Insect and Slug Repellent

There is no evidence that Epsom salts can repel harmful insects or mollusks. That one seems to really be only a garden myth.


In conclusion, Epsom salts are only really useful as a garden product in the rare situation of plants or soil suffering from magnesium or sulfur deficiency. Even then, an application of complete fertilizer or even compost would have given the same result without requiring the purchase of a special product. In the gardening world, Epsom salts are pretty much useless.

References

Miracle, myth … or marketing: Epsom salts

Epsom salts for Plants

8 comments on “Garden Myth: Epsom Salts as a Cure-All

  1. Pingback: Is Epsom Salt Good for Cucumbers? | Vegetable GardenerX

  2. Pingback: Preventing Blossom-End Rot on Tomatoes – Laidback Gardener

  3. Hi Larry. Thank you for your post above. I put up a video yesterday because I was so annoyed seeing this fake claims about Epsom Salt. Some of the big youtubers do not like to be told they are wrong, and then there are the commercial ones that are clearly run by the manufacturers. Many of them sort of claim that this is new science, when in fact it was around 80 years ago. It wasn’t until the 70’s or 80’s that people began to question the claims. And then in the 00’s scientists debunked the claim as been a myth. I see that you, above, admitted that you believed it, but you are one of the few that has done so. They tend to beat around the bush like making follow up videos saying to use a lesser amount of Epsom Salt, when in fact extra magnesium is neither required of of any benefit, and may do harm to say tomatoes.

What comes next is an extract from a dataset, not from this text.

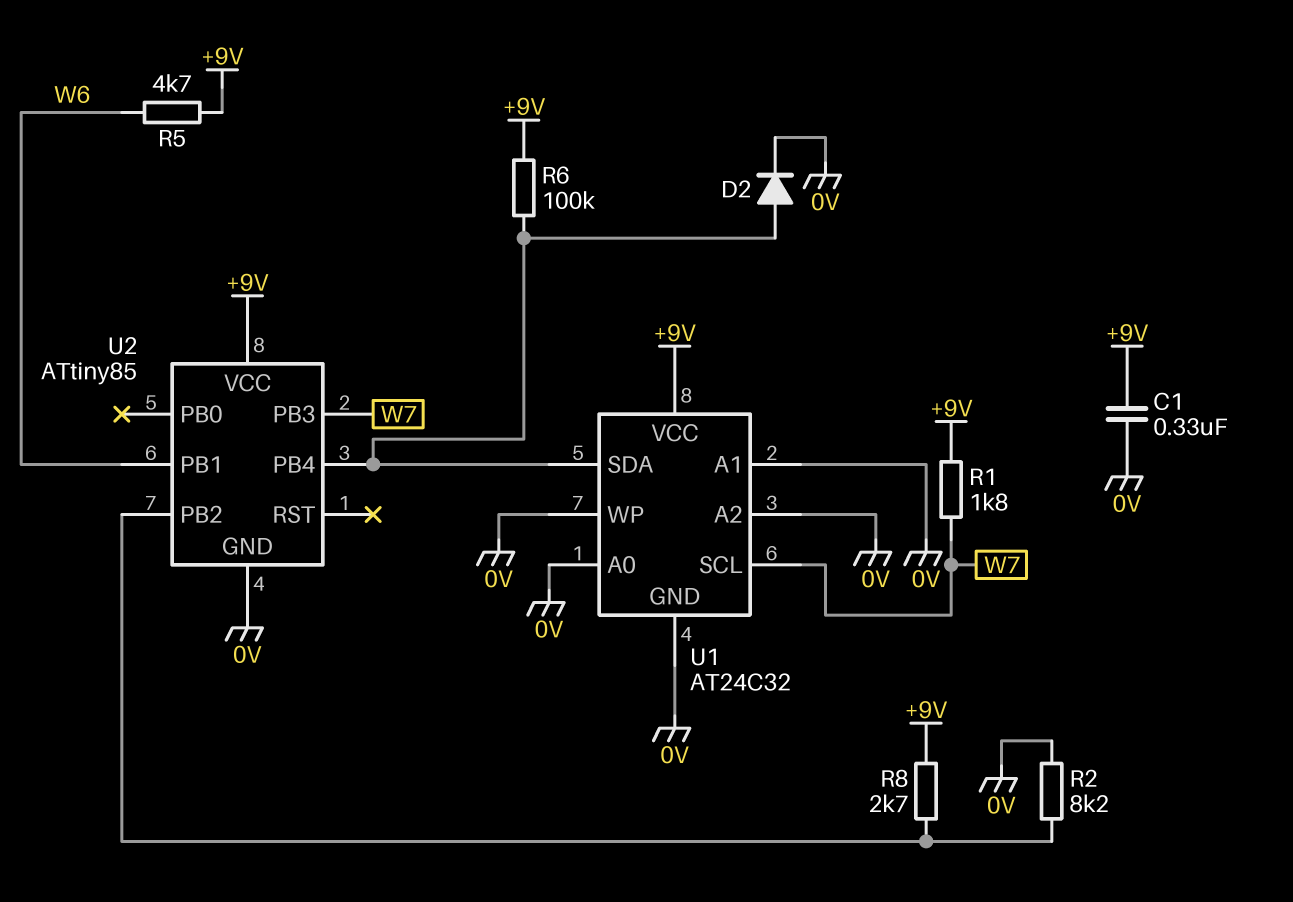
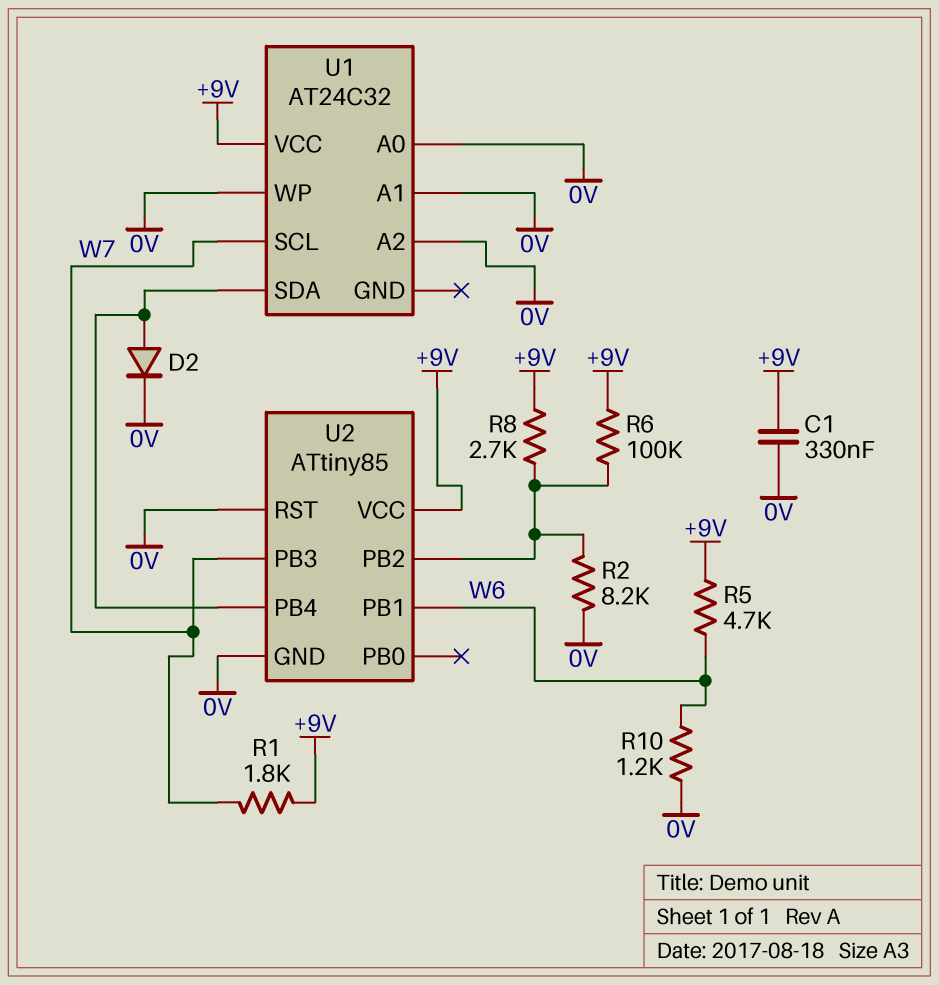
R6: 100k (+9V, U1/SDA) -> 100k (+9V, U2/PB2)
R10: none -> 1.2k (0V, W6)
U1 pin GND: 0V -> none
U2 pin RST: none -> 0V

  4. Magnesium can be deficient in the acid soils of the rain-leached Pacific Northwest. But the better solution is dolomitic lime, which contains both calcium (also deficient here) and magnesium.

  5. Barry Langille

    Thank you for this article. And I will never be able to convince the people who swear by Epsom salts that they aren’t an all-purpose cure-all, even armed with this.